Suite 7A01, Baicheng Building

584 Yingbin Road, Dashi, Panyu District,

Guangzhou, Guangdong, China 511430

(86-20) 3479 9768

INFORMATION STATEMENT

Relating to Action by Consent in Lieu of a Meeting

to Adopt an Amendment to our Articles of Incorporation

to Change our Name to China Water Group, Inc.

 


IMPORTANT

WE ARE NOT ASKING YOU FOR A PROXY AND

YOU ARE REQUESTED NOT TO SEND US A PROXY.

 


On                         , 2006, the board of directors of China Evergreen Environmental Corporation (“CEEC”) adopted a resolution proposing and recommending to the stockholders of CEEC the amendment of the articles of incorporation of CEEC to effect the name change from “China Evergreen Environmental Corporation” to “China Water Group, Inc.” (the “Amendment”) Our board of directors believes that changing our corporate name is in the best interest of the corporation and our stockholders. CEEC will seek such approval and adoption of the amendment from the holders of a selected number of stockholders holding a majority of the outstanding shares of CEEC’s common stock entitled to vote thereon pursuant to a written consent of such stockholders in accordance with Section 78.320(2) of the Nevada Revised Statutes. The record date for shareholders eligible to consent and to receive this information statement is                         , 2006. CEEC will not solicit consents or proxies from other stockholders. This information statement is being sent by the board of CEEC and CEEC will bear the costs in connection therewith.

When and if the Amendment is duly approved and adopted by holders of a majority of the outstanding shares of our common stock, the corporate name change will become effective upon the filing of the amended and restated articles of incorporation with the Nevada Secretary of State, which is expected to occur as soon as reasonably practicable on or after the twentieth (20th) day following the mailing of this Information Statement to our stockholders.

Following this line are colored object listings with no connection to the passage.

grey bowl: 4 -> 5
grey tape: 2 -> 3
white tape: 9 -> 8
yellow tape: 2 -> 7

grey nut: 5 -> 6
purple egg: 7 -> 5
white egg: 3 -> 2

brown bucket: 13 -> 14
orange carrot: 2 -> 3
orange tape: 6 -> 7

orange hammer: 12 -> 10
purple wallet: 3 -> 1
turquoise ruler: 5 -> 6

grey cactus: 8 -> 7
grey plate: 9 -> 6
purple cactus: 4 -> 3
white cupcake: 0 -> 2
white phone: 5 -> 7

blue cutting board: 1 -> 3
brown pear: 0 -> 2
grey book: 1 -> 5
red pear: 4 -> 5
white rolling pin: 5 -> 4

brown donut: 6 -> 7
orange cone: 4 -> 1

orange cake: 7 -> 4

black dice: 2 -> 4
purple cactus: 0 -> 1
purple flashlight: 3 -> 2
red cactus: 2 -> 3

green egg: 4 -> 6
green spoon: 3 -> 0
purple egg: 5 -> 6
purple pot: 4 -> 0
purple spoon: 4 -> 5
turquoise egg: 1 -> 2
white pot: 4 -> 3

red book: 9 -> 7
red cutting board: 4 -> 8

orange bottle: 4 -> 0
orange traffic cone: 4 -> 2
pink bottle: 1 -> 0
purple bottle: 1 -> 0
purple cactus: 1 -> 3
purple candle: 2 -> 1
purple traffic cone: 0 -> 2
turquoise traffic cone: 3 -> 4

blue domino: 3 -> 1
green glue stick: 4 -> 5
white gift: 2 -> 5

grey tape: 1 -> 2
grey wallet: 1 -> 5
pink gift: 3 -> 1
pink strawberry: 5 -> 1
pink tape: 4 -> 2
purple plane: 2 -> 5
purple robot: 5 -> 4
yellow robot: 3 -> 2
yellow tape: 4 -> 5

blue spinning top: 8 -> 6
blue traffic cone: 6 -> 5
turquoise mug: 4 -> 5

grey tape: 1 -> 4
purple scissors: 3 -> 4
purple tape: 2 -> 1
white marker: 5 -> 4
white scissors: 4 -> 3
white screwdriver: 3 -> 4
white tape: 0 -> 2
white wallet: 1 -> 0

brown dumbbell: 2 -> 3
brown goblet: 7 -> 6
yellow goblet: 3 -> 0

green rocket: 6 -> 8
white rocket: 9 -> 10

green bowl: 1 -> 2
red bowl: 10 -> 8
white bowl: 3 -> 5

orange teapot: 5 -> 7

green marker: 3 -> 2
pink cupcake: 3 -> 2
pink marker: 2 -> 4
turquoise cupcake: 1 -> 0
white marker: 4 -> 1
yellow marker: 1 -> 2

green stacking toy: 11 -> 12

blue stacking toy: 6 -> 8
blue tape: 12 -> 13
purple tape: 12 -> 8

The voting and other rights that accompany our securities will not be affected by the change in our corporate name. Our ticker symbol, which is currently “CEEC,” and our CUSIP number will both change as a result of our name change.

Stockholders may, but need not, exchange their certificates to reflect the change in corporate name. Your existing certificate will continue to represent shares of our common stock as if our name had not changed. Our transfer agent will issue stock certificates with our new name as stock certificates are sent in upon transfers of shares by our existing stockholders. Until you sell or otherwise transfer your shares of common stock, there is no need to send us or our transfer agent your existing stock certificates.

VOTE REQUIRED

The affirmative vote of the holders of a majority of the outstanding shares of common stock is required for approval of the Amendment. We will seek this approval through the written consent of stockholders owning a majority of the outstanding voting shares of our common stock. Therefore, a meeting to approve the name change and the amendment to the articles of incorporation is unnecessary and will not take place for this purpose.

Holders of shares of our common stock are entitled to one vote per share on all matters to be voted upon by the stockholders generally. The approval of at least a majority of all outstanding shares is necessary to approve the Amendment. The number of shares outstanding as of the record date was                         .


ABSENCE OF DISSENTERS’ RIGHTS

No dissenters’ or appraisal rights are available to our stockholders under the Nevada Revised Statutes in connection with these amendments.

SECURITY OWNERSHIP OF CERTAIN BENEFICIAL OWNERS AND MANAGEMENT.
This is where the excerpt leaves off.